Once made up entirely of players from Chinese Overwatch team Miraculous Youngster, the Chinese national Overwatch team swept its qualifying group stage without dropping a map. But that dominant team won’t be at the Nov. 3 and 4 tournament: Instead, visa issues whittled the team down to two—support player He “zhufanjun” Junjian and flex player Huang “leave” Xin.
The roster adjustments were made public on Oct. 25. Four players from LGD Gaming, Miracle Team One, and Oh My God will fill in for the players denied entrance into the United States. Team China’s stand-in players are good, but will they show the same dominance as in the Shanghai qualifier?
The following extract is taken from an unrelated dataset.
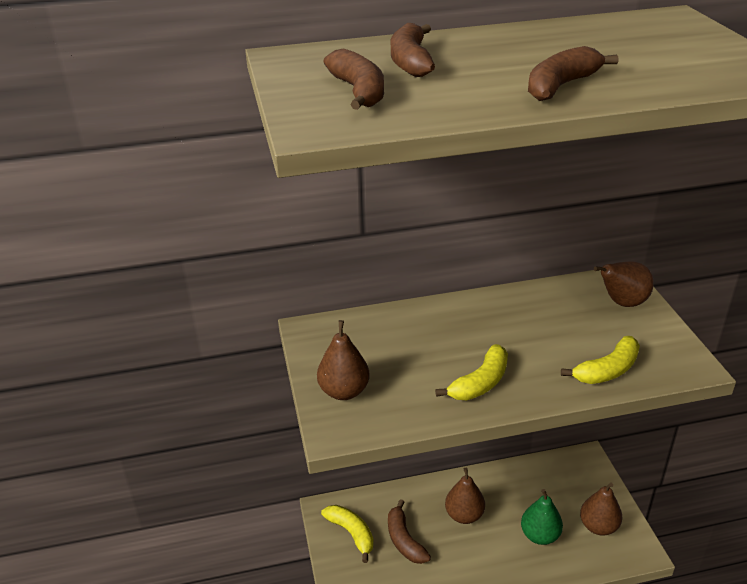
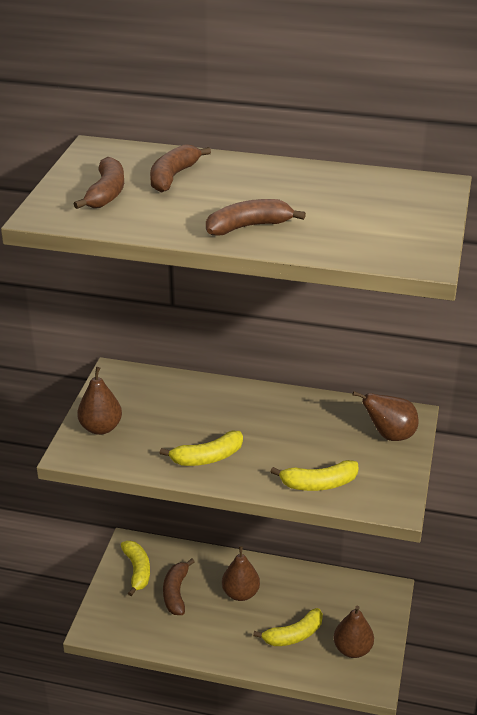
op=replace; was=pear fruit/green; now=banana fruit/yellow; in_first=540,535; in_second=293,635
That’s uncertain.
And unfortunately, this is a common problem in esports. In October, Denis “Tonic” Rulyov of European Overwatch team 123 was denied a United States visa and could not attend the Overwatch Contenders finals in California. The Russian player traveled to Ukraine to apply for his visa, but was denied for undisclosed reasons.
Overwatch World Cup is scheduled for Nov. 3 and 4 at BlizzCon in Anaheim, California.
A Chinese Overwatch fan, Silen Chan, wrote an open letter to Blizzard posted to Reddit urging the developer to consider the players.
“I wish everyone, starting from Blizzard, could pay more attention to the players’ visa issues,” Chan wrote. “Don’t let the problem of visas become a barrier on those talented ones’ way of achieving their esports dreams.”
It’s an issue that Blizzard won’t be able to ignore. With the global Overwatch League kicking off in December, international players will soon begin descending on Los Angeles—where the first season will be held—from around the world. Salaries are high and rosters will soon lock: Most organizations won’t be happy if their players can’t get United States visas.